Le système d'information de gestion, souvent intégré dans un PGI, permet d'extraire les données issues de la comptabilité générale, de les retraiter et de les structurer selon les besoins d'analyse. Il facilite la traçabilité des charges, la ventilation par centres de responsabilité et la simulation de scénarios décisionnels. Toutefois, le système d'information ne se substitue pas à l'analyse humaine : la pertinence de la structure des coûts repose sur le jugement professionnel et sur la compréhension fine des processus de l'organisation.

2. Recensement des coûts associés à une activité, un produit ou un service

A. Du compte de charge au coût de gestion

Les charges enregistrées en comptabilité générale constituent la matière première de l'analyse des coûts. Elles sont classées par nature dans les comptes de la classe 6, par exemple :

  • 601 Achats stockés de matières premières.
  • 606 Achats non stockés.
  • 611 Sous-traitance générale.
  • 613 Locations.
  • 641 Rémunérations du personnel.
  • 681 Dotations aux amortissements.

Pour être exploitables en gestion, ces charges doivent être retraitées et regroupées afin de constituer des coûts.
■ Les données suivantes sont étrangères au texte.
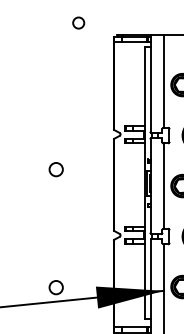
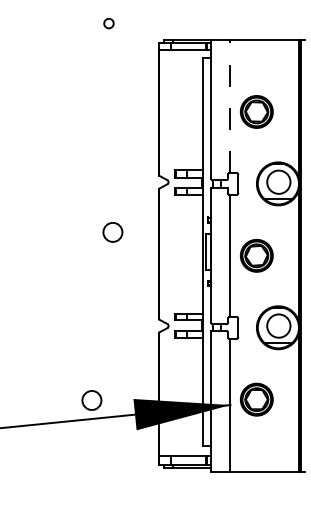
circle: (78, 22) -> (108, 23), size x0.6
line: (164, 81) -> (230, 106), solid -> dashed
circle: (55, 169) -> (112, 232), moved
circle: (55, 287) -> (91, 400), moved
Un coût correspond à un ensemble de charges supportées pour une finalité déterminée, sur une période donnée.

B. Identification des objets de coûts

Le recensement des coûts suppose l'identification préalable de l'objet de coût, c'est-à-dire l'élément pour lequel on souhaite mesurer un coût.

Les principaux objets de coûts sont :

  • Un produit (ex. : un article fabriqué).
  • Un service (ex. : une prestation de maintenance).
  • Une activité (ex. : la logistique, la distribution).
  • Un centre de responsabilité.

Exemple

Dans une entreprise de services informatiques, le coût d'un contrat client inclura les salaires des consultants affectés (compte 641), les frais de déplacement imputables à la mission (compte 625) et une quote-part des charges indirectes liées à la structure (locaux, informatique).

Les charges directes sont rattachées sans ambiguïté à un objet de coût. Les charges indirectes nécessitent une clé de répartition pour être imputées. Cette distinction est essentielle pour assurer la fiabilité de l'information de gestion. Une imputation arbitraire ou mal justifiée des charges indirectes fausse l'analyse de rentabilité et peut induire des décisions erronées. Le contrôle interne impose que les règles de recensement et d'imputation des coûts soient formalisées, cohérentes dans le temps et documentées. Le système d'information doit permettre de justifier les ventilations opérées et d'en assurer la reproductibilité.

Conclusion

L'identification de la structure des coûts constitue un préalable indispensable à toute analyse de gestion pertinente. Elle repose sur une compréhension claire de la décision à prendre, sur un recensement rigoureux des charges et sur leur organisation en coûts adaptés à l'objet d'analyse.

Cette démarche permet à l'organisation de produire une information fiable, utile à la prise de décision, et de renforcer la maîtrise de ses performances économiques. Elle s'inscrit pleinement dans une logique de pilotage, de contrôle interne et d'amélioration continue de la gestion.